Des. Ricardo Dip
Para encerrar a breve referência que, neste capítulo relativo às fontes do direito notarial e registral, vimos fazendo sobre a constituição política, parece oportuna uma concisa incursão no plano da filosofia constitucional, como elemento relevante para uma dada peculiarização do notariado e dos registros públicos.
Essa filosofia constitucional é uma parte quer da filosofia política, quer da filosofia jurídica. A principal pergunta que se oferece ao filósofo constitucional está em saber se a sociedade é feita para o estado, ou se, ao revés, o estado é que está feito e deve fazer-se para a sociedade. Como seja a resposta a essa indagação, assim será, de maneira coerente, a exigência ou não de o estado observar a natureza histórica das notas e dos registros. Se se entender, com efeito, que a sociedade está a serviço do estado, a atividade notarial e registral deverá moldar-se pelos interesses estatais; se, diversamente, entender-se que o estado deve servir a sociedade, as notas e os registros −que são primeiramente instituições sociais, gestadas na sociedade civil− terão conservadas suas características tradicionais.
Segundo a convicção de que o estado haja de estimular e garantir uma democracia orgânica −tal que respeite e resguarde a constituição real dos direitos naturais da família, dos direitos de outros corpos intermédios (de que são exemplo as corporações profissionais) e dos dos municípios e regiões−, podemos falar, com Frédéric Le Play, de uma constituição essencial, que seja a base das constituições constructas em cada nação.
Quais os princípios dessa constitution essentielle apontada por Le Play? Diz nosso autor que «sete elementos são indispensáveis para constituir solidamente, no seio de uma sociedade, a felicidade fundada sobre a estabilidade e a paz» (in La constitution essentielle de l’humanité, ed. Alfred Mame et Fils, Paris, 1881, cap. III, § 2º, p. 83).
O primeiro desses princípios, segundo Le Play, é o Decálogo, «que todos os povos prósperos puseram à frente de suas instituições» (III-§ 3º). Prossegue o autor: «A tradição oral dos dez mandamentos foi a lei suprema das raças simples e primitivas», e remata esse referido § 3º: «Esse código, apoiado sobre a tradição, apresenta-se então como um meio seguro de convergir em um grupo reformista muitos homens, hoje divididos por erros inspirados pelo espírito de novidade».
O segundo princípio elencado por Le Play é o da autoridade paterna (III-§ 4º), que é «imposta pela mesma natureza ao homem».
Terceiro princípio: a religião.
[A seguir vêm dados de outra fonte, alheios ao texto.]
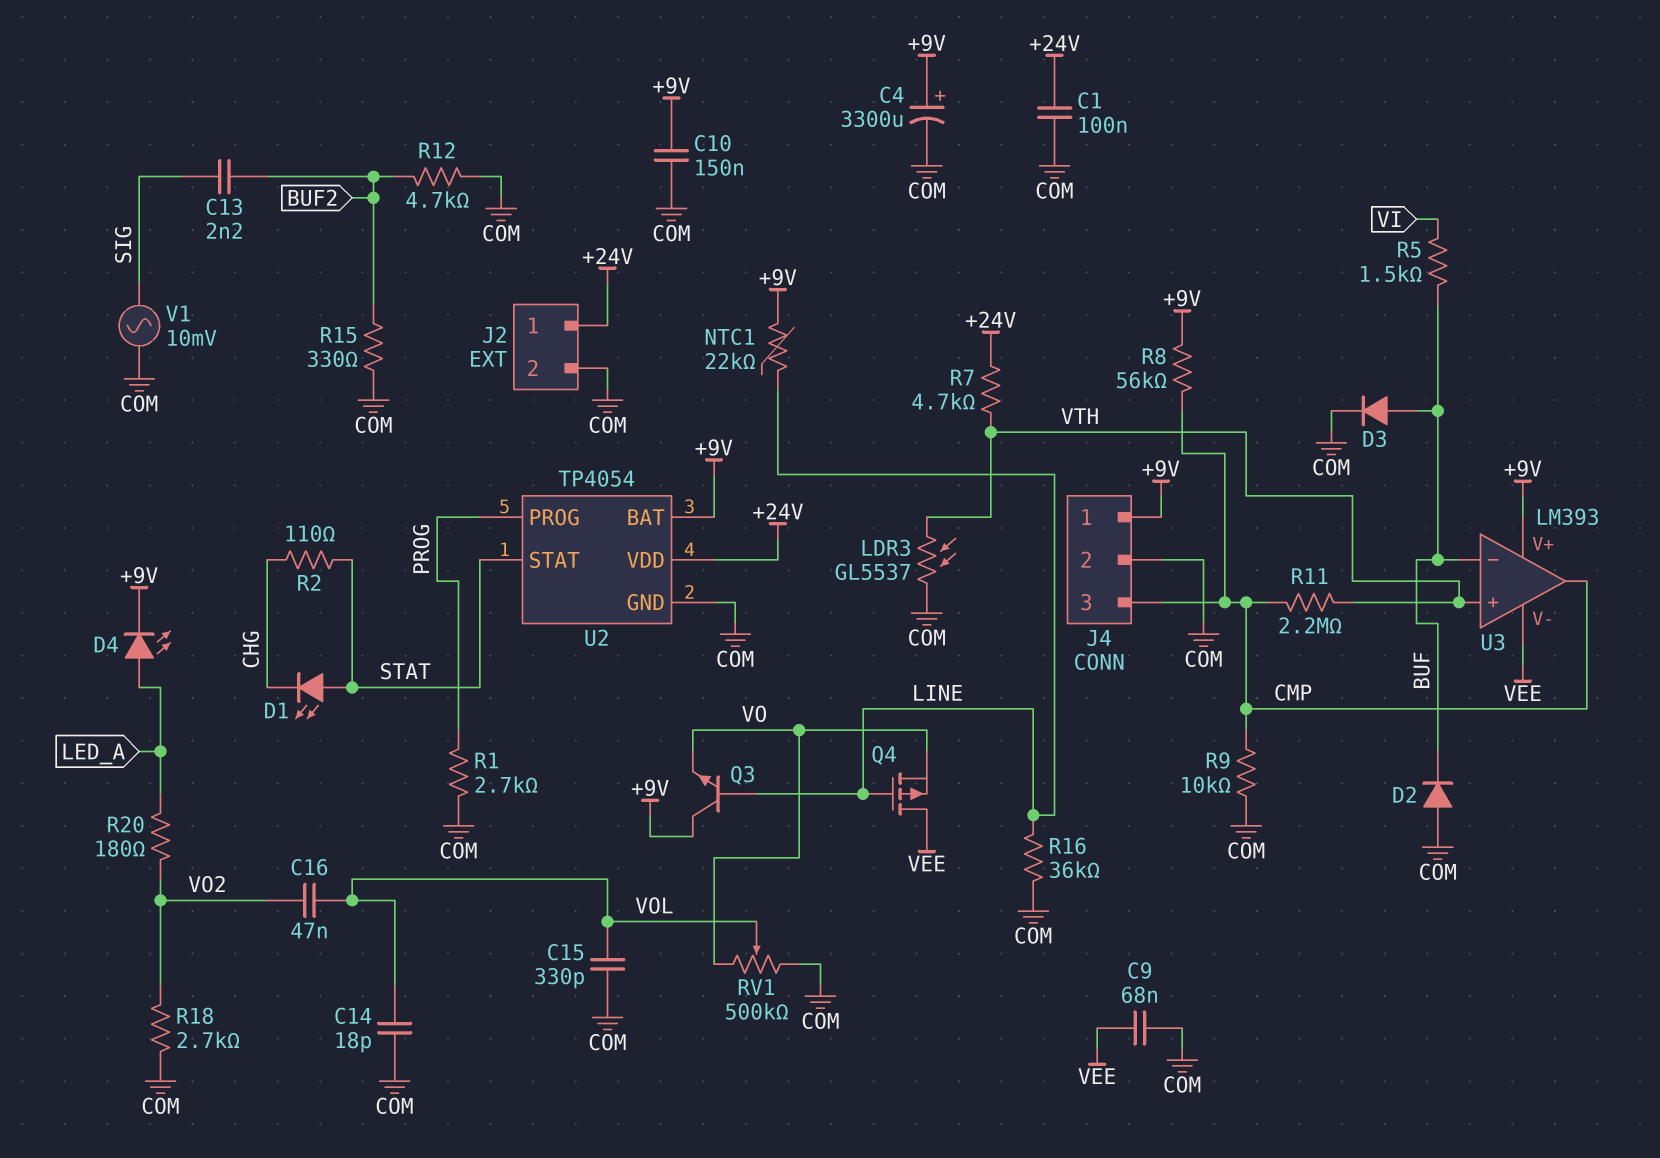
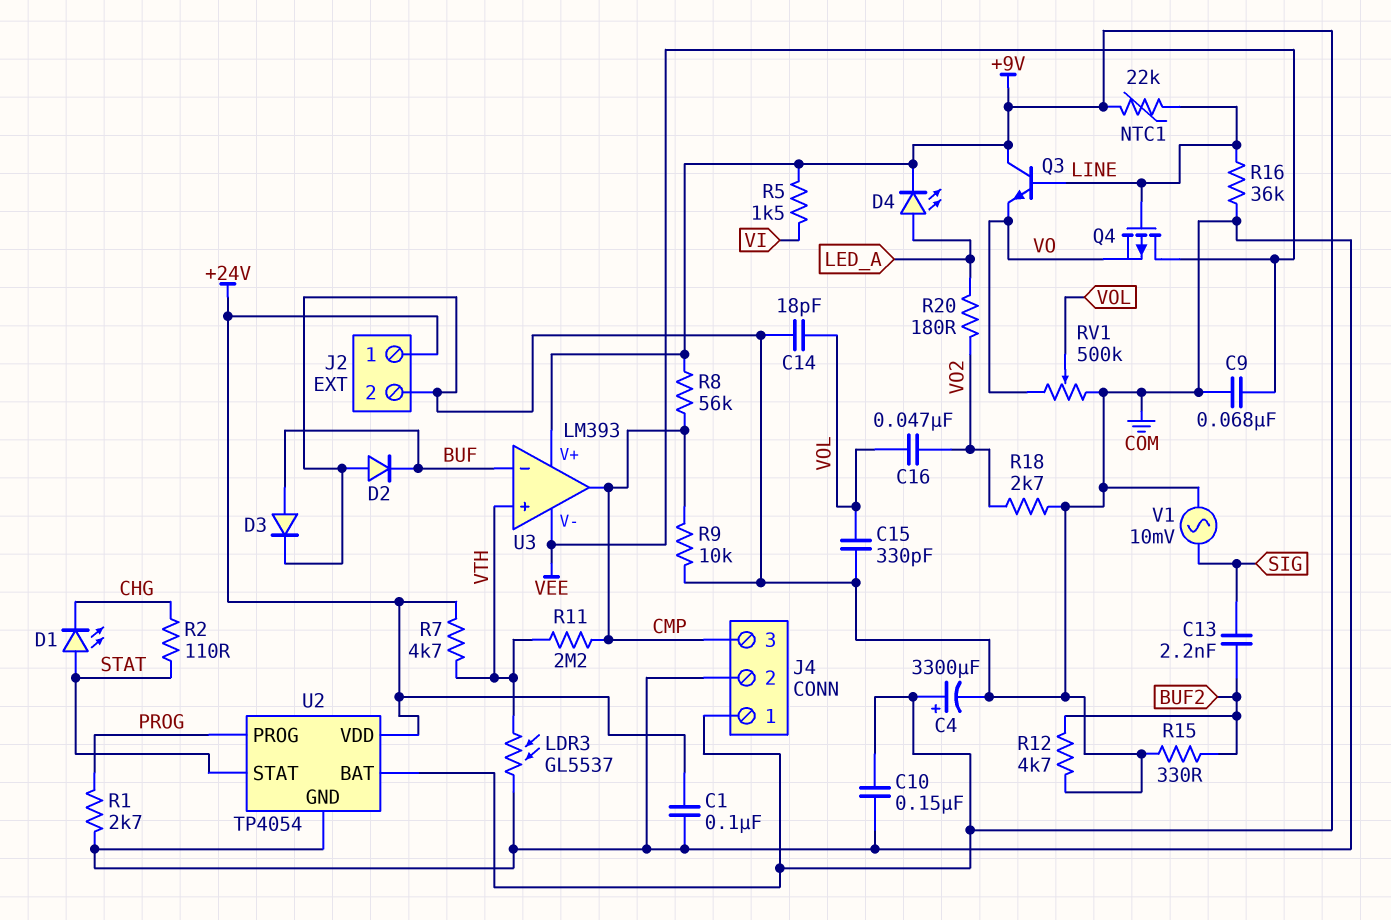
R5: 1.5k (BUF, VI) -> 1.5k (+9V, VI)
Diz Le Play: «A religião, como a autoridade paternal e os outros princípios, está implicitamente contida no Decálogo» (III - § 5°). E prossegue: «(…) Deus não é somente o criador do universo e da humanidade; ele concedeu a esta, por uma exceção única, uma parte de sua grandeza e de seu poder. Ele dispensou o homem de obedecer cegamente ao instinto que liga os animais submissos, no interesse de sua conservação, às forças da natureza». Aos homens, Deus «concedeu o livre arbítrio que permite a sua criatura privilegiada dominar essas forças [da natureza] em certa medida, e de estabelecer seu domínio sobre quase toda a terra». E embora Le Play assinale a possibilidade de abuso no exercício dessa liberdade humana, diz que uma segunda concessão divina completa a primeira, sem destruir a liberdade «Deus revelou ao primeiro homem, em seu Decálogo, a lei moral que fornece às famílias e às sociedades o freio que elas não encontram em sua própria natureza».
Quarto princípio da constituição essencial indicada por Le Play: a soberania, para «prevenir as violências, julgar os conflitos de interesses e punir os atentados contra a paz pública» (III=§ 6º).
Os últimos três princípios dessa constituição essencial da humanidade, segundo Frédéric Le Play, são os modos da propriedade: comunal, familiar e patronal (III-§ 7°).
Essa constituição essencial complementa-se pelas peculiaridades das tradições nacionais, ensejando, em palavras de Marcel de la Bigne de Villeneuve, uma constituição social (Principes de sociologie politique et de statologie générale, ed. Sirey, Paris, 1957, passim), que há de ser o molde fundamental das constituições escritas, as constituições constructas, sob pena de estabelecer-se um divórcio entre o país real e o país legal.